The leash had been retracted to a short length of line, and it banged from side to side on Beau’s back. The path was crowded, so the dog cut among the bordering tall tree trunks, gulping information through his open mouth: the odor of lemony walnut husks, a possum occupying a squirrel’s nest in the canopy of leaves above, fungus on a rotting log, and then the taste in the air of newly-mown grass. Beau followed the last of these to a long open field beside a building and raced down its length and around the back of a netted lean-to before turning to urge his feet to their limit, back up the opposite side of the field. Within the lean-to on the other end, Beau stopped and lay down to survey the green, by his exertions relieved of his confused feelings.
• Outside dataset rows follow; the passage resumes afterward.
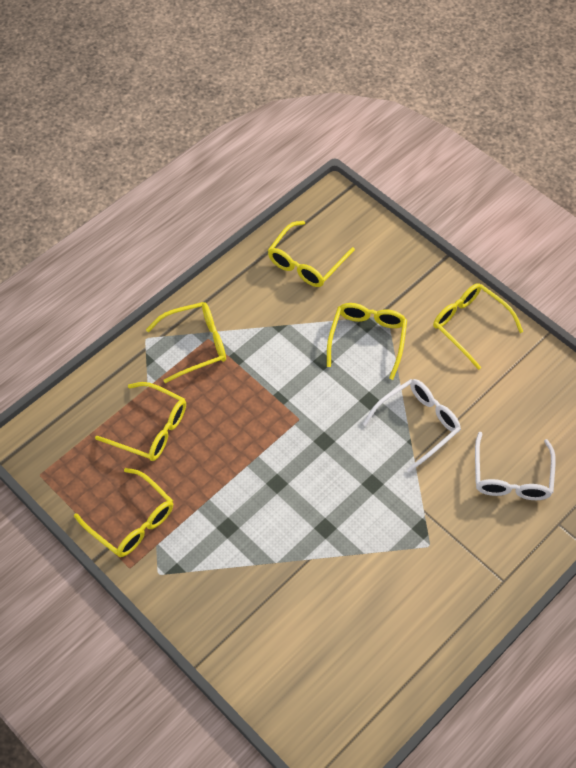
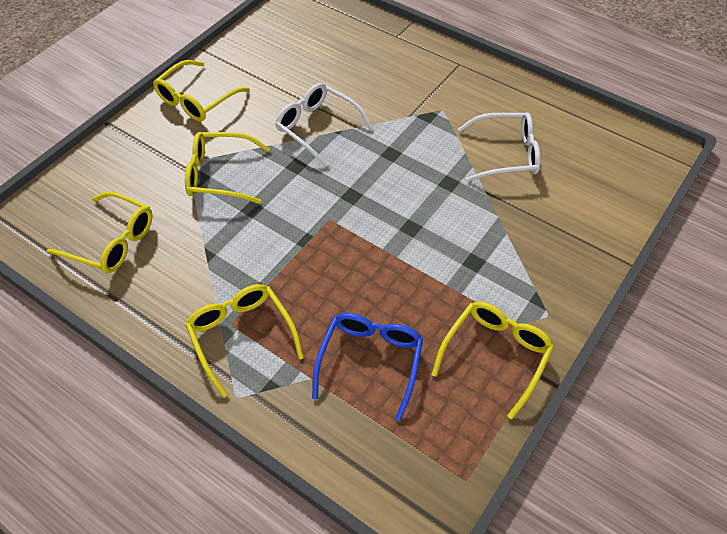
camera: 100 degrees left, 5 degrees down
(151, 429) = (370, 361): yellow glasses -> blue glasses
(511, 477) = (360, 64): white glasses -> white glasses (506, 154)

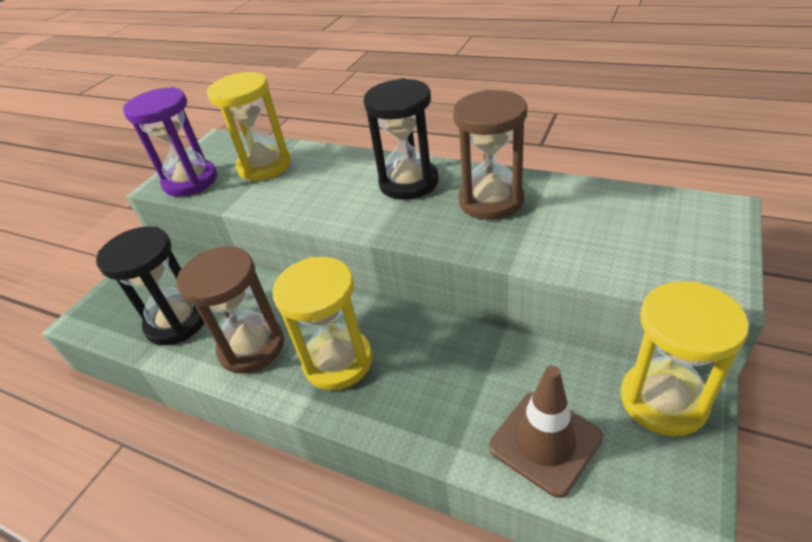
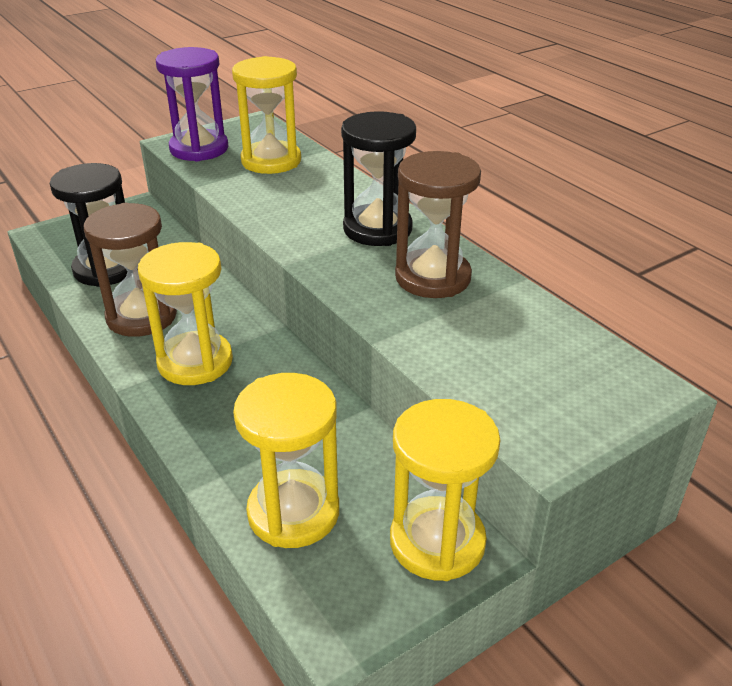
camera: 25 degrees right, 5 degrees down
(545, 442) = (293, 512): brown traffic cone -> yellow hourglass

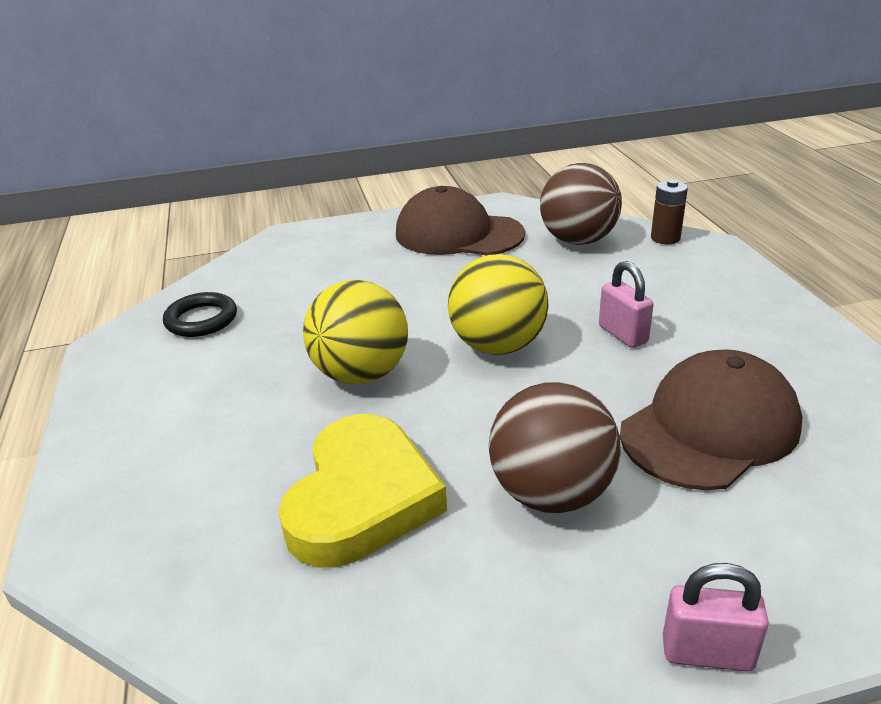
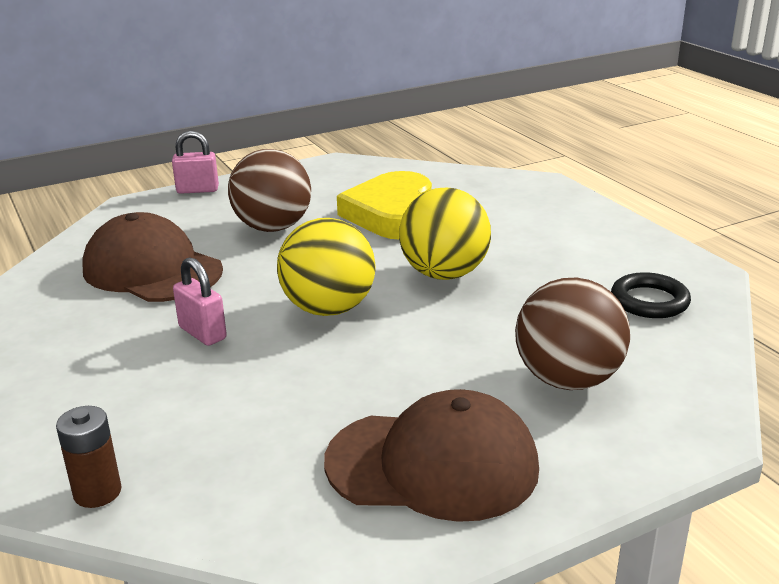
camera: 165 degrees right, 5 degrees down
(578, 240) = (239, 471): brown ball -> brown ball (567, 380)
(710, 428) = (152, 270): brown cap -> brown cap turned 90 degrees clockwise

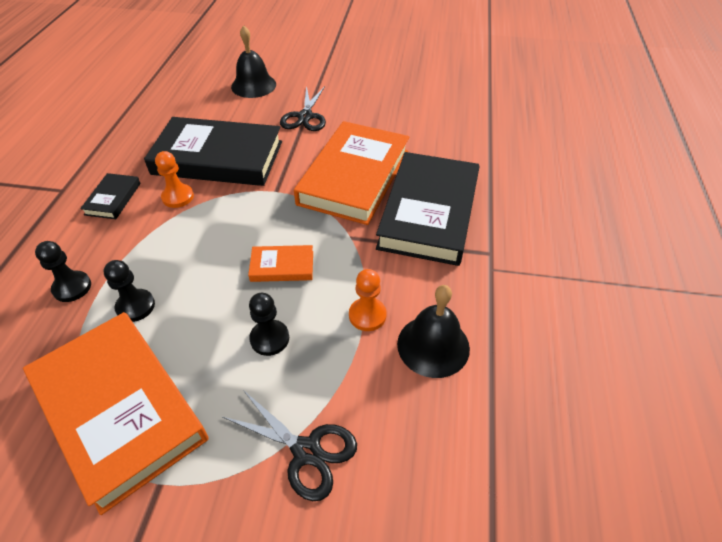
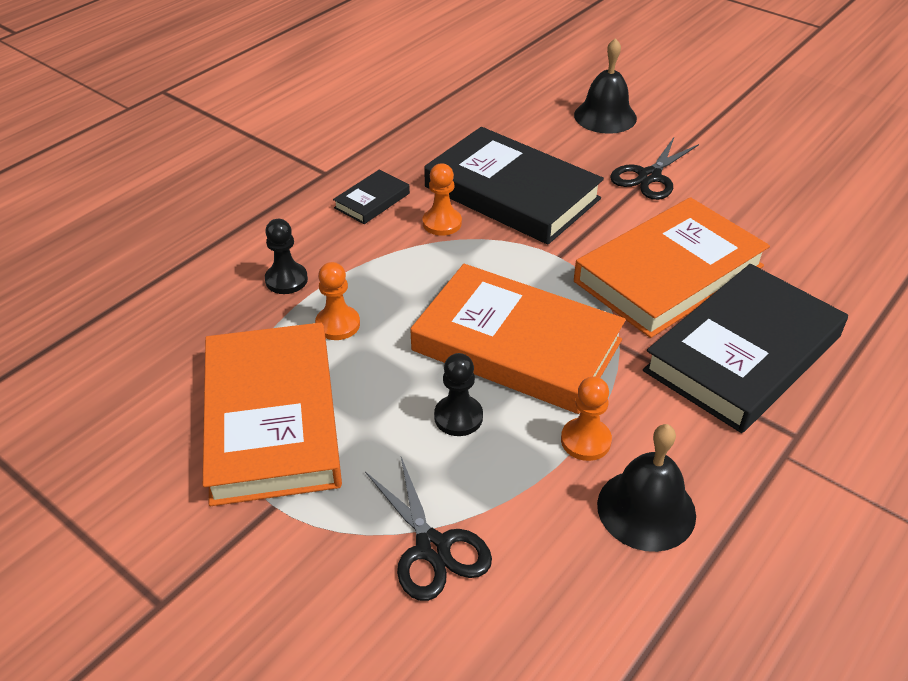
camera: 30 degrees right, 5 degrees down
(135, 306) = (338, 324): black pawn -> orange pawn
(282, 266) = (517, 345): orange book -> orange book, size x2.28

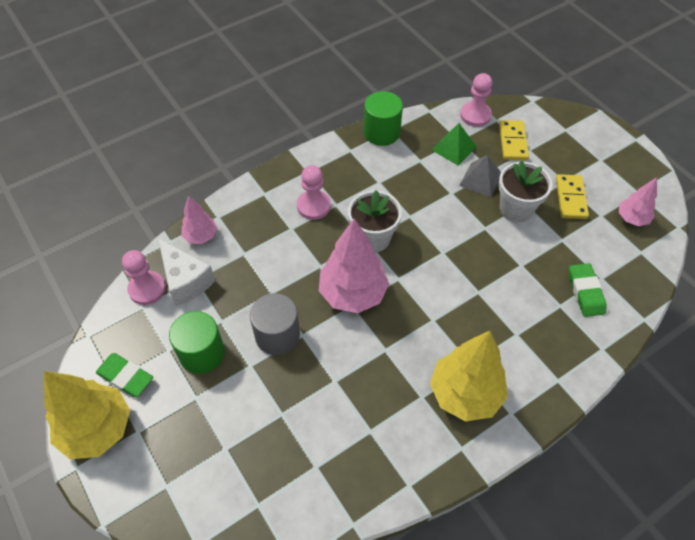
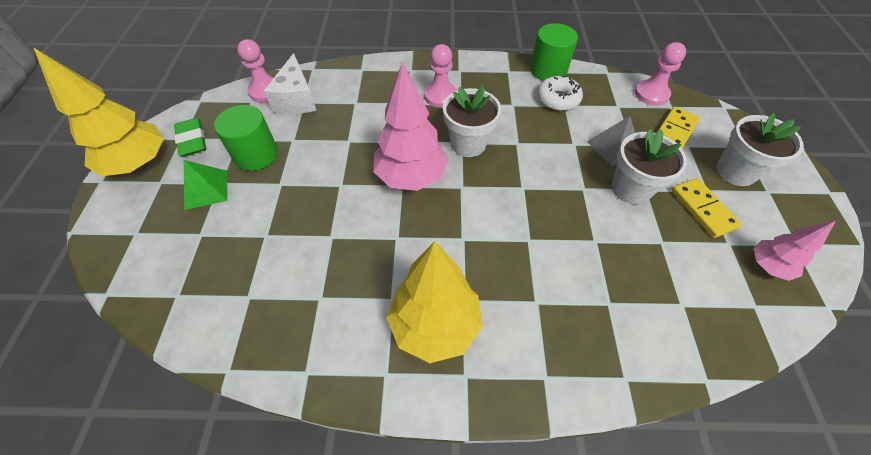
camera: 35 degrees right, 0 degrees up
(201, 236) = (336, 76): pink tree -> none
(277, 335) = (321, 174): grey cylinder -> none
(410, 157) = (558, 99): none -> white donut
(454, 148) = (607, 110): green pyramid -> green pyramid (206, 189)
(570, 198) = (703, 209): yellow domino -> yellow domino turned 60 degrees counterclockwise
(572, 155) = (736, 171): none -> white flower pot
(585, 292) = (650, 307): green eraser -> none

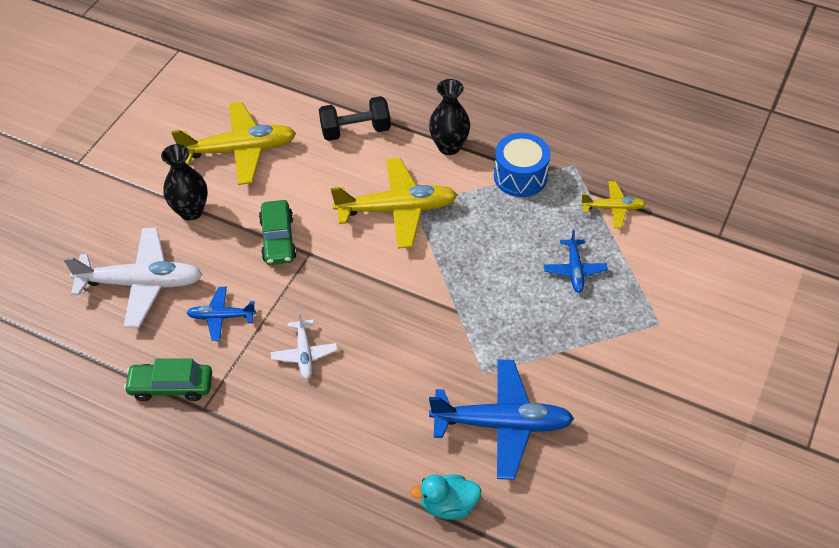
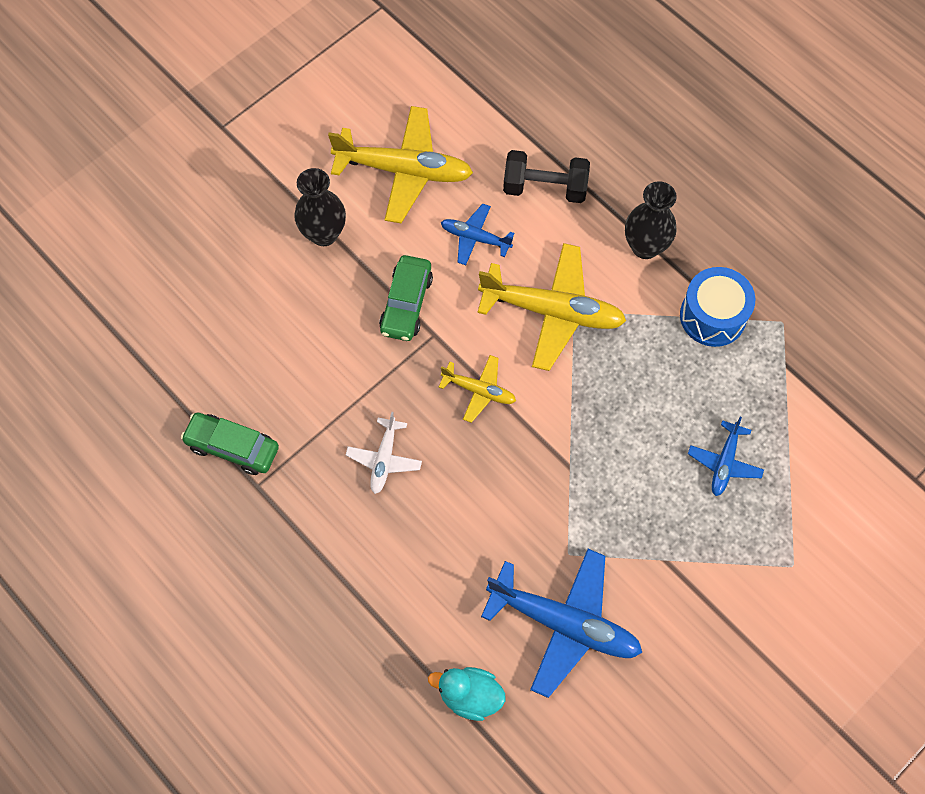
camera: 20 degrees right, 15 degrees up
(141, 283) = (241, 309): white plane -> none
(221, 317) = (312, 381): blue plane -> blue plane (475, 238)
(613, 208) = (804, 397): yellow plane -> yellow plane (479, 391)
His ears were irritated by the percussive hammering of a bell. Soon a cacophony of small humans erupted from the building. After their surge had dissipated, a bare-legged group burst through a door and out onto the field, kicking a ball ahead of them. “Ball” was a game Beau played with his male human–the rubbery ones that fit in his mouth and the bigger ones like this that were chased and knocked with his paws and snout. Beau watched as the little people stretched, and kicked the ball back and forth for a while, then took positions on the field. A slender female who smelled of flowers approached the net of the lean-to and shooed him out.

On the sidelines, Beau was alert to the movement of the ball as the children kicked it up and down–well, mostly down–the field, the boys and girls at the far end cheering several times when the ball entered the netted lean-to. Finally the ball was maneuvered up Beau’s end of the field. A boy pulled his leg back to kick, and the ball sailed toward the flower-scented girl, who stretched long to catch it.

Beau was on his haunches, ready to spring into the game when someone picked up the handle of his leash. “Sit, Beau.” It was his someone. Sweaty-smelling, she pushed him into the “sit” position and sat close, her arm around him, watching the young humans play. He licked the perspiration on her hand—salty, and the two of them shifted their positions into the embrace of the “pack” they both craved.